There are a great many questions set forth in the briefs of litigants which we do not think necessary now to consider.
The plaintiffs allege: “That, in addition to having a regular paper title or muniments of title with State Grant No. 1155 aforesaid, dated 18 February, 1879, as the base or source, from the State down to Sherman Owens, the plaintiffs and those through, by, and under whom they claim title have bad open, continuous, notorious, and adverse possession under colorable title and under known and visible lines and boundaries, for many years, to wit, more than fifty years.”
N. C. Code 1935 (Micbie), sec. 425, is as follows: “The State will not sue any person for, or in respect of, any real property, or the issue or profits thereof, by reason of the right or title of the State to the same — (1) when the person in possession thereof, or those under whom be claims, has been in the adverse possession thereof for thirty years, this possession having been ascertained and identified under known and visible lines or boundaries; which shall give a title in fee to the possessor.”
Section 426: “In all actions involving the title to real property title is conclusively deemed to be out of the State, unless it is a party to the action, but this section does not apply to the trials of protested entries *508laid for the purpose of obtaining grants, nor to actions instituted prior to 1 May, 1917.”
Section 430: “No action for the recovery of possession of real property, or the issues and profits thereof, shall be maintained when the person in possession thereof, or defendant in the action, or those under whom he claims, has possessed the property under known and visible lines and boundaries adversely to all other persons for twenty years; and such possession so held gives a title in fee to the possessor, in such property, against all persons not under disability.” Johnson v. Fry, 195 N. C., 832; Dill-Cramer-Truitt Corp. v. Downs, 201 N. C., 478; Reid v. Reid, 206 N. C., 1.
In Locklear v. Savage, 159 N. C., 236, at pp. 237-8, it is said: “What is adverse possession within the meaning of the law has been well settled by our decisions. It consists in actual possession, with an intent to hold solely for the possessor to the exclusion of others, and is denoted by the exercise of acts of dominion over the land, in making the ordinary use and taking the ordinary profits of which it is susceptible in its present state, such acts to be so repeated as to show that they are done in the character of owner, in opposition to right or claim of any other person, and not merely as an occasional trespasser. It must be decided and notorious as the nature of the land will permit, affording unequivocal indication to all persons that he is exercising thereon the dominion of owner,” citing numerous authorities. Shelly v. Grainger, 204 N. C., 488.

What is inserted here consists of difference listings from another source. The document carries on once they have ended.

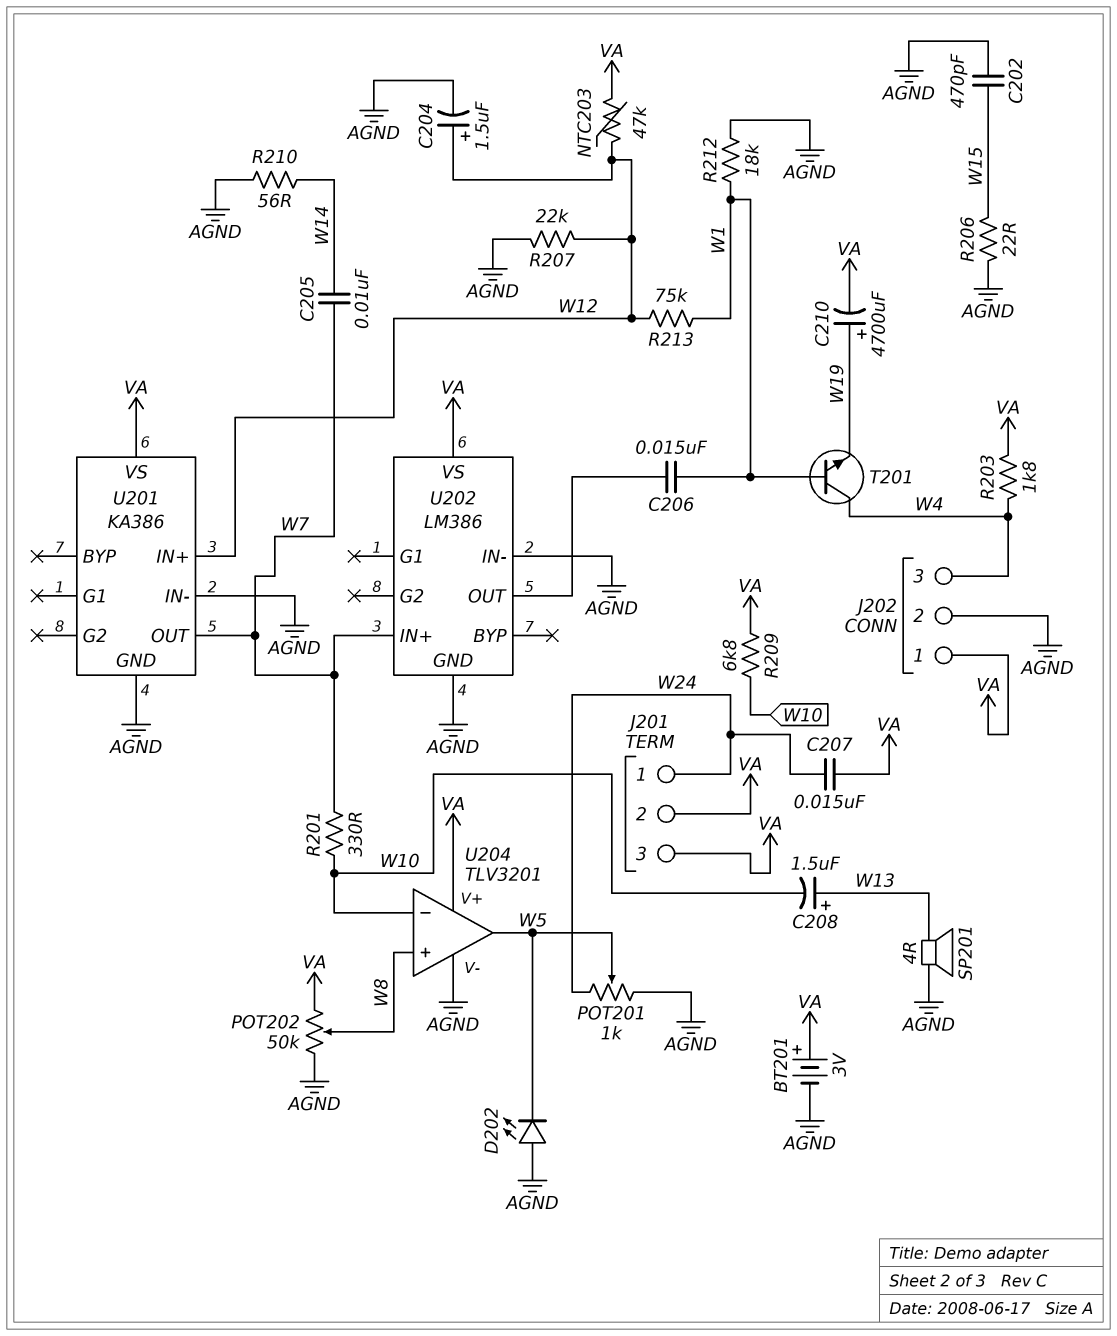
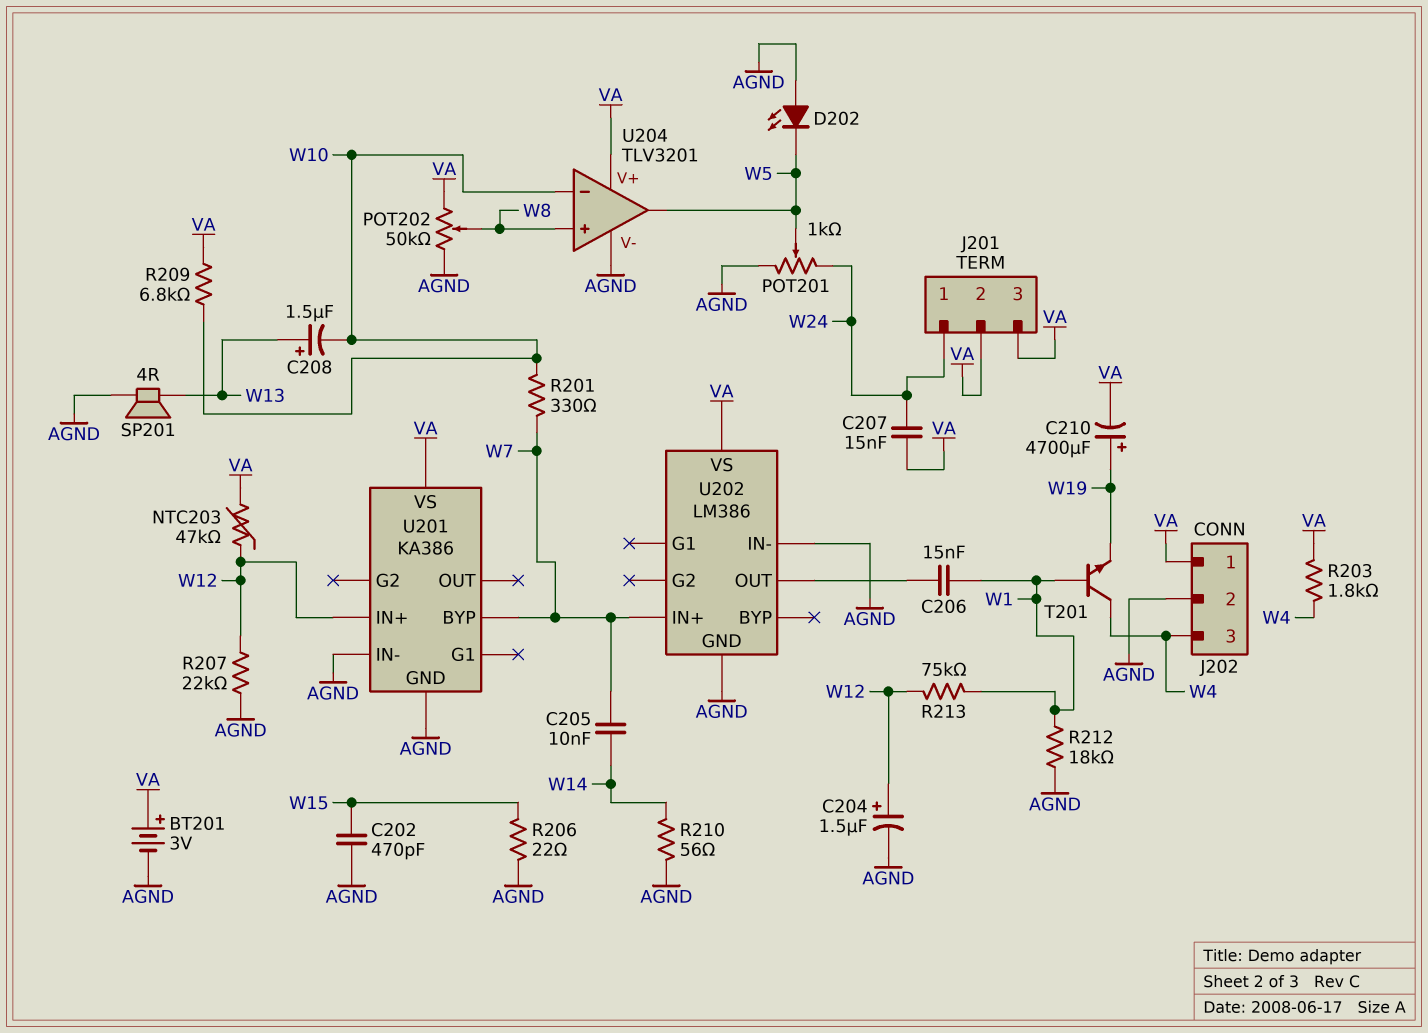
U201 pin BYP: none -> W7
U201 pin OUT: W7 -> none

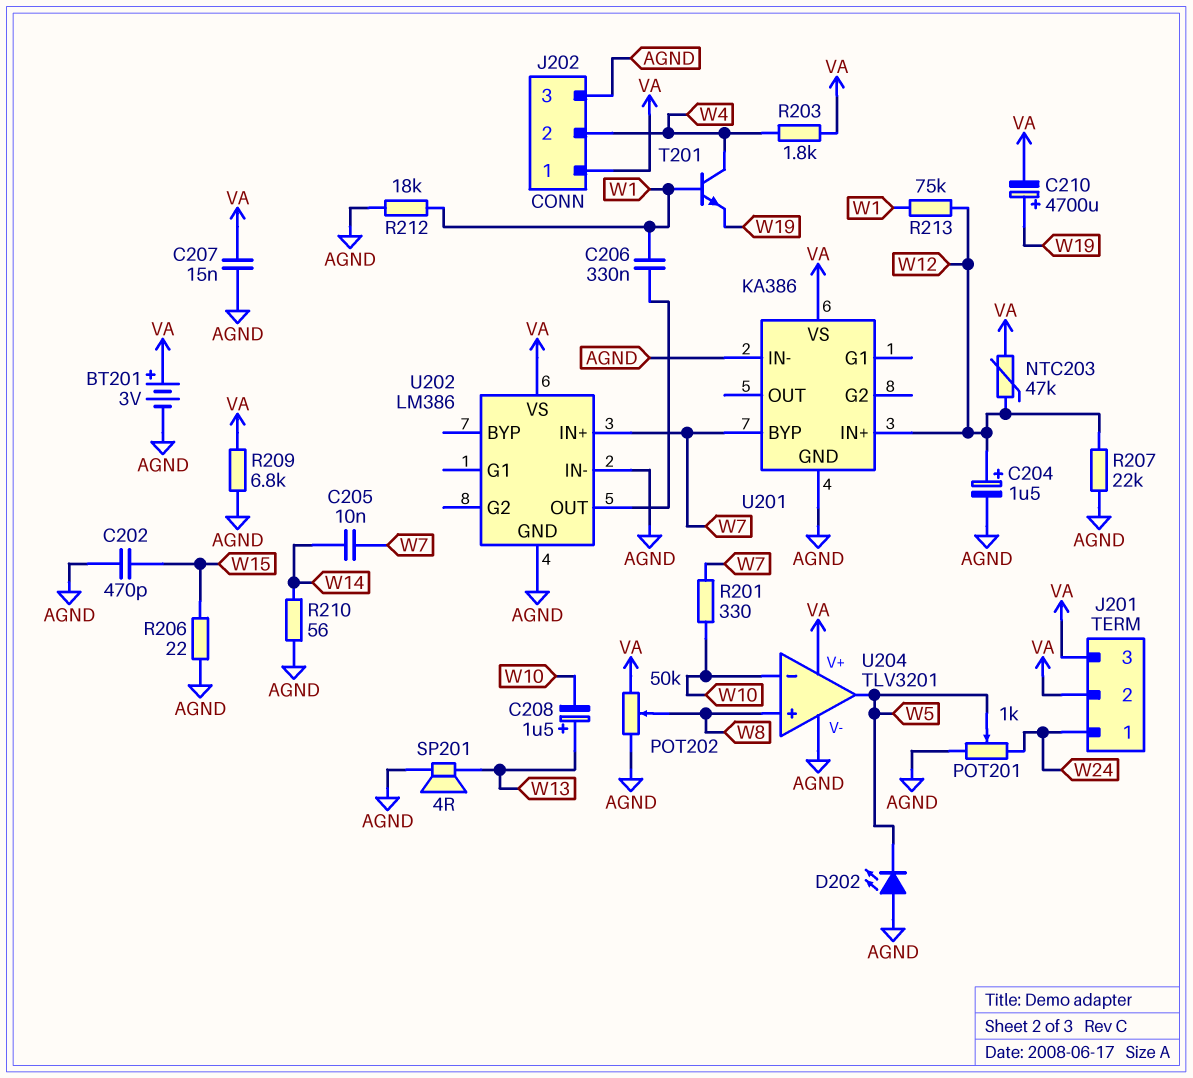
C206: 15nF (U202/OUT, W1) -> 330nF (U202/OUT, W1)
C207: 15nF (VA, W24) -> 15nF (AGND, VA)
J202 pin 2: AGND -> W4
J202 pin 3: W4 -> AGND
R209: 6.8k (VA, W10) -> 6.8k (AGND, VA)

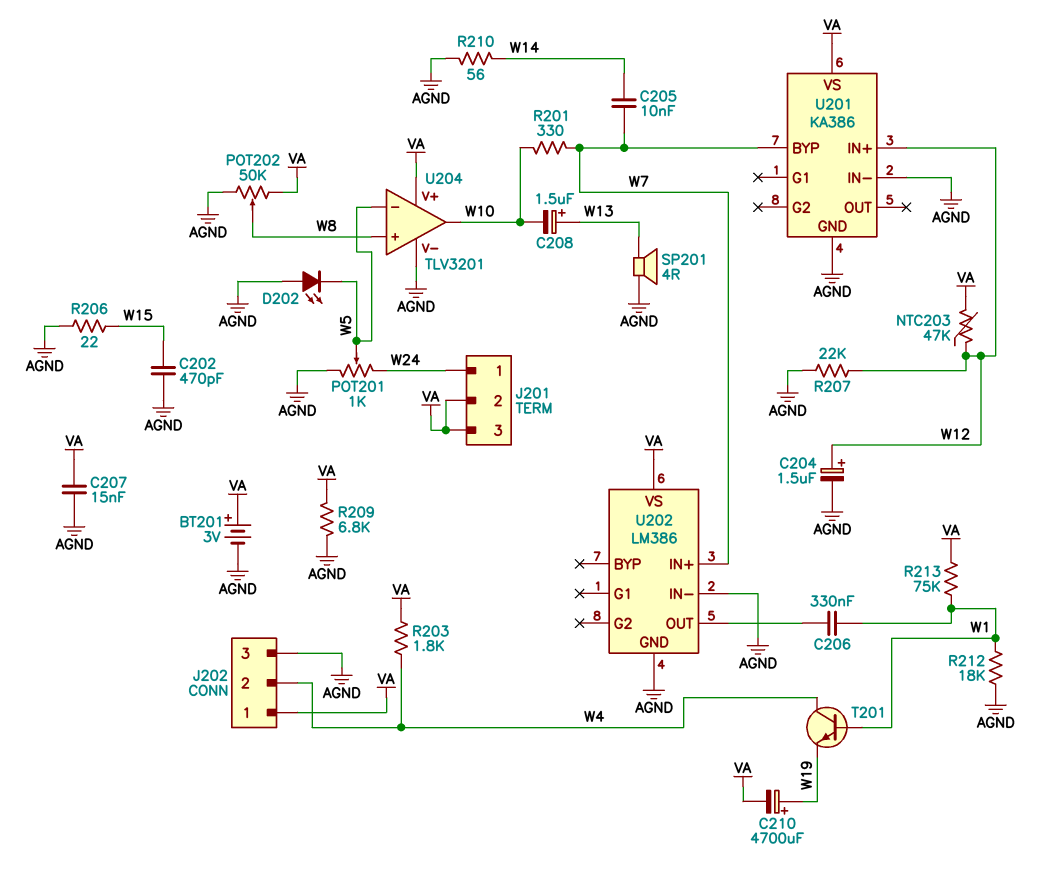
R213: 75k (W1, W12) -> 75k (VA, W1)
U204 pin in-: W10 -> W5
U204 pin out: W5 -> W10

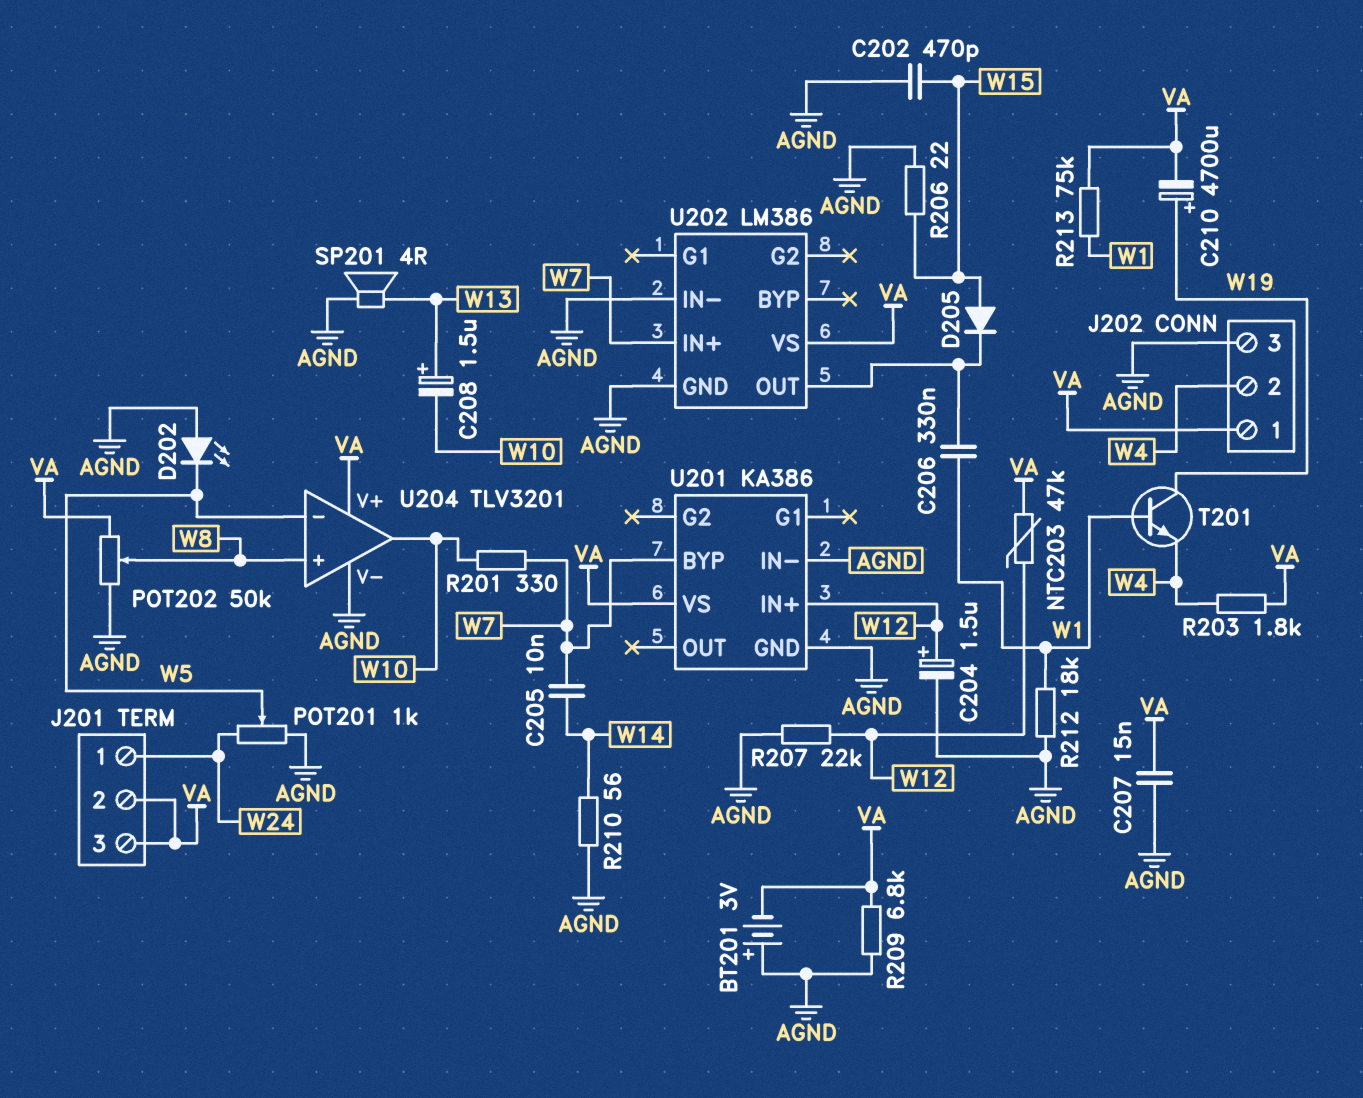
BT201: 3V (plus VA, minus AGND) -> 3V (plus AGND, minus VA)
D205: none -> diode (A W15, K U202/OUT)
T201: NPN (B W1, C W4, E W19) -> NPN (B W1, C W19, E W4)

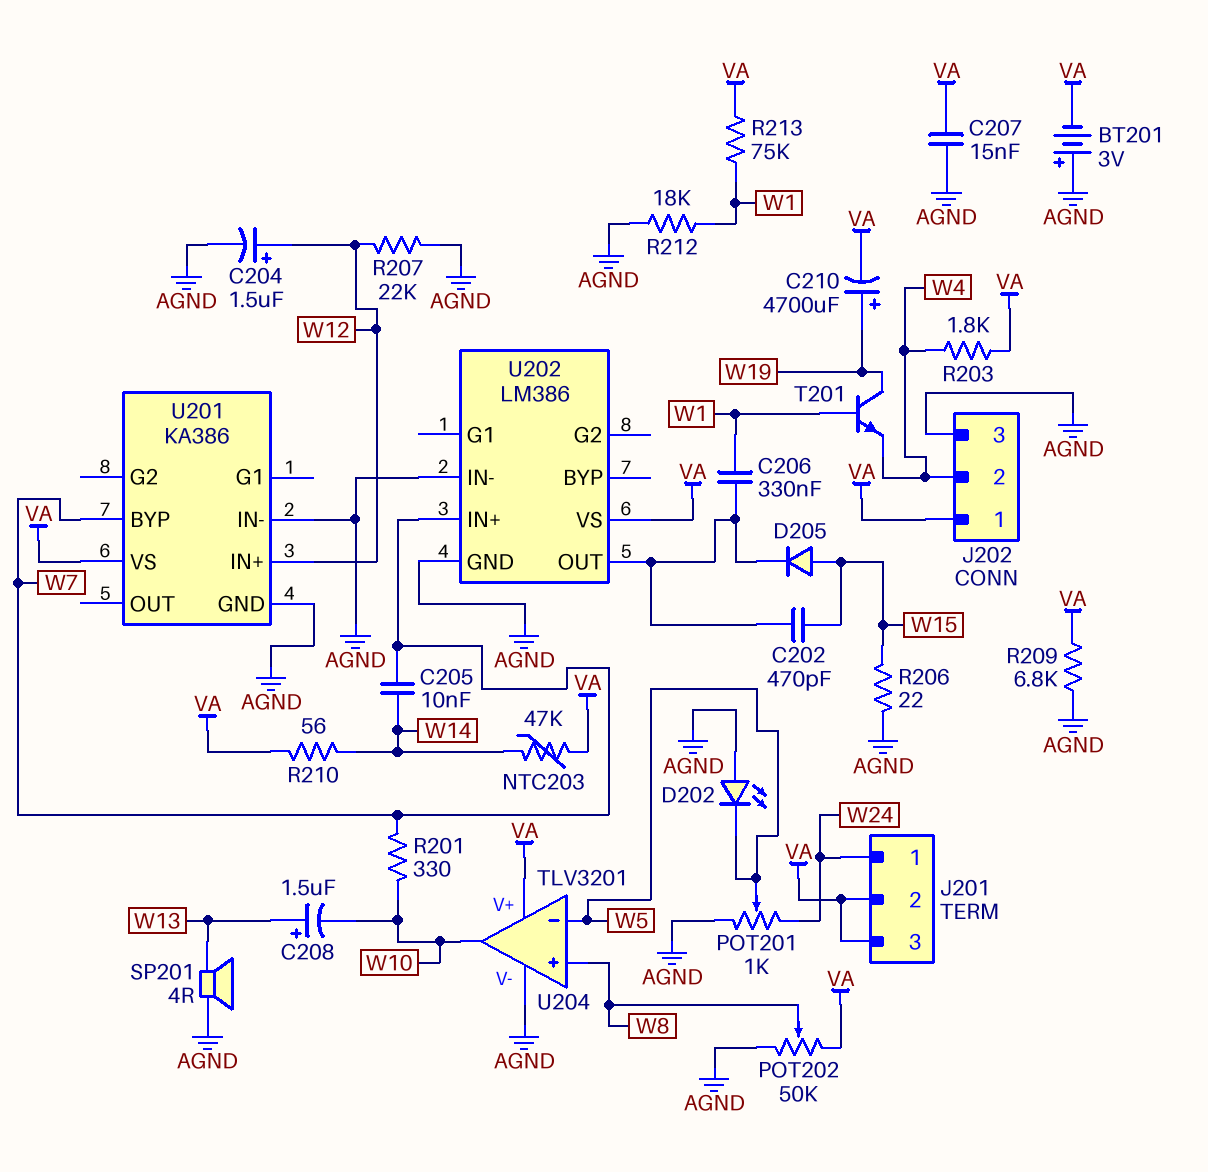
C202: 470pF (AGND, W15) -> 470pF (U202/OUT, W15)
NTC203: 47k (VA, W12) -> 47k (VA, W14)
R210: 56 (AGND, W14) -> 56 (VA, W14)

What is the evidence that plaintiffs have “possessed the property under known and visible lines and boundaries adversely to all other persons for 20 years”? The source of plaintiffs’ title to said lands is State Grant No. 1155, issued to Sylvester Galloway by the State of North Carolina on 18 February, 1878, recorded in Jackson County, in Book G-7, at page 195, on 15 February, 1879, and described therein by metes and bounds is the 100-acre tract of land in question in this action. The mesne conveyances connecting the plaintiffs -with said State Grant No. 1155, the source of their title, are as follows:
1. Power of attorney, dated 14 November, 1903, from Sue E. Booker, née Sue E. Galloway (Sue E. Galloway was the widow of Sylvester Galloway, deceased, who is the grantee in Grant No. 1155), to Rhoda E. Fisher, giving her full and complete power and authority to sell and convey lands and real estate, which was recorded on 8 September, 1905, in Book 23, at page 73.
2. On 14 December, 1903, Sue E. Booker, née Sue E. Gallo-way, and her then husband, William Booker, and Rhoda E. Fisher, attorney in fact, executed and delivered to A. S. (Sherman) O-wens a warranty deed *509in proper form with full covenants and warranty, conveying to him in fee simple the lands embraced in said Grant No. 1155, and with full description by metes and bounds as the same appear in said grant, which said deed was filed 12 October 1905, and duly recorded in Jackson County on 14 October, 1905, in Book JJ, at page 31.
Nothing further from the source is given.